You can use AWK for large text files to churn out useful data such as logs, big-data sheets, or a stream of data collected over a long period of time. AWK is pre-installed in all the Linux/Unix systems. The AWK command in Linux derived its name from the starting letters of the names of its creators. AWK can be recognized as a text manipulation tool or a scripting language based on your requirements.
The Syntax of AWK
The syntax that the AWK command follows is:
$ awk [program or regex] [files]
The Program field defines a regular expression, such as a search pattern, along with the actions that you want the command to perform on the files that you supply in the next parameter. The AWK command can use multiple options alongside it. These are:
OPTIONS | FUNCTIONS |
-f program-file | Instead of the CLI, the text for the program is read from a file. |
-F value | It is used to set the separator of fields |
-v var=value | It is used to set variables. |
We can use the manual of the AWK command for a better insight into all the implementation options of this command.
$ man AWK
Actions, Records, Fields, and Variables
Based on the program that you define along with the AWK command, the command decides what action to perform on the files. A typical format of an AWK program is:
CONDITION {ACTION} CONDITION {ACTION} . .
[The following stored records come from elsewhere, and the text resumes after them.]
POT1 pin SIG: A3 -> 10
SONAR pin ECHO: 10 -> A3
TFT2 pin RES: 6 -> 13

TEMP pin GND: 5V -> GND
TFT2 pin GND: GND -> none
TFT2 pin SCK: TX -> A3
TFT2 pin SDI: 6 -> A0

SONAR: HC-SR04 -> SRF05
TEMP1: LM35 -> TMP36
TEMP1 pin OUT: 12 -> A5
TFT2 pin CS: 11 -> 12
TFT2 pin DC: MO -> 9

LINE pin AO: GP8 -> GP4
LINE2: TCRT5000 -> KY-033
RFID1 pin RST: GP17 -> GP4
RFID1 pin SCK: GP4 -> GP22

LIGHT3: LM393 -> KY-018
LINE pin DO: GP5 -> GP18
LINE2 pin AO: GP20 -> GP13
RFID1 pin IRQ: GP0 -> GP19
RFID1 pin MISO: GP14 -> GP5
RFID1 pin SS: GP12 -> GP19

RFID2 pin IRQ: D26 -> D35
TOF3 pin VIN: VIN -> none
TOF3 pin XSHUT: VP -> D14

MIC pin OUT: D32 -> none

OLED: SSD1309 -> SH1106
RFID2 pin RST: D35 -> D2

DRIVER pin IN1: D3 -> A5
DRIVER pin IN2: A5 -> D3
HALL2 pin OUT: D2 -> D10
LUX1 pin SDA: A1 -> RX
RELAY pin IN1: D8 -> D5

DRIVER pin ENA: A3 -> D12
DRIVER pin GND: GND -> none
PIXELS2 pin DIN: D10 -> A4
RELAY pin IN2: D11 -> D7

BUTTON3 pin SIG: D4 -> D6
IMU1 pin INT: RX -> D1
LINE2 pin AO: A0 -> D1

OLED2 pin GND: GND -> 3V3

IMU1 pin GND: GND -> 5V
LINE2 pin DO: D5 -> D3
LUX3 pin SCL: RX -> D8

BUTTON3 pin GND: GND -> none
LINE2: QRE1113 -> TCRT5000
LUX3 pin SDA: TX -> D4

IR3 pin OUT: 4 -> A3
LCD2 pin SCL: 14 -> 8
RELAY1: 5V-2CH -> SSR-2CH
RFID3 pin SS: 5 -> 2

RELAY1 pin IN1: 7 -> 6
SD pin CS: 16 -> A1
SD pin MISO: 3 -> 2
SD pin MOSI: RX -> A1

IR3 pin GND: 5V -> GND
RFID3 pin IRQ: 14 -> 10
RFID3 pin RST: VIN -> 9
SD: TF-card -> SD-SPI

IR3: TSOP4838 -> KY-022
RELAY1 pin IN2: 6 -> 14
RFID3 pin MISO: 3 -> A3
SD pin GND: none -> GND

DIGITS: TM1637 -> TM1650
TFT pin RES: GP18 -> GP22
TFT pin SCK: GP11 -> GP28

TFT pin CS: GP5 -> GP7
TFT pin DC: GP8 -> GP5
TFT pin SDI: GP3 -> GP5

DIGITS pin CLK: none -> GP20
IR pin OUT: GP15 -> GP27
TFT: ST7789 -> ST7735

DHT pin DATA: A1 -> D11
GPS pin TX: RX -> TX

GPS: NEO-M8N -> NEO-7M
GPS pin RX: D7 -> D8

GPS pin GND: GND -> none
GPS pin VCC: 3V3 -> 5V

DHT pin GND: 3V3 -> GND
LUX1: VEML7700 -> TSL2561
In the above format, the CONDITION field specifies the text pattern that you want to perform a match on, and the ACTION field defines the action you want to perform on the matched strings.
Actions
The actions that you define are basically the commands that can perform calculations, can be variables, user-defined as well as in-built functions.
Records
By default, the AWK command will consider each new line as a separate record in your text file. You can alter the default behavior by defining apt options.
Fields
The AWK command, by default, uses tabs and spaces to categorize or differentiate between fields in records.
Variables
There are a ton of in-built variables that AWK has already defined for your use. Let’s check some of these variables below.
VARIABLE | USES |
$0 | This variable represents the whole of the record. |
$1, $2, etc. | They hold the field variables of a record, which might be individual text values. |
Number of Records (NR) | It displays the total number of records or lines that have been read till now from all the files. |
File Number of Records (FNR) | Records read from presently reading files. |
Number of Fields (NF) | It displays the aggregate count of fields in the record that is being read presently. The last field is denoted by $NF and the second last by $(NF-1) |
FILENAME | It stores the name of the current file. |
Field Separator (FS) | It defines what character has been used to separate the fields, by default, its spaces or tabs. |
Record Separator (RS) | It defines the characters that have been used to separate all the records from each other in a file; by default, it is the new line character. |
Output Field Separator (OFS) | It defines those characters that can be used to identify different output fields. |
Output Record Separator (ORS) | Used to store the character to separate the output records. |
Output Format (OFMT) | %.6g is the default format for numerical values. |
In the rest of the examples we will walk you through, we will use the following text file.
Printing the Contents
You can display all the contents in a command line using the following AWK command.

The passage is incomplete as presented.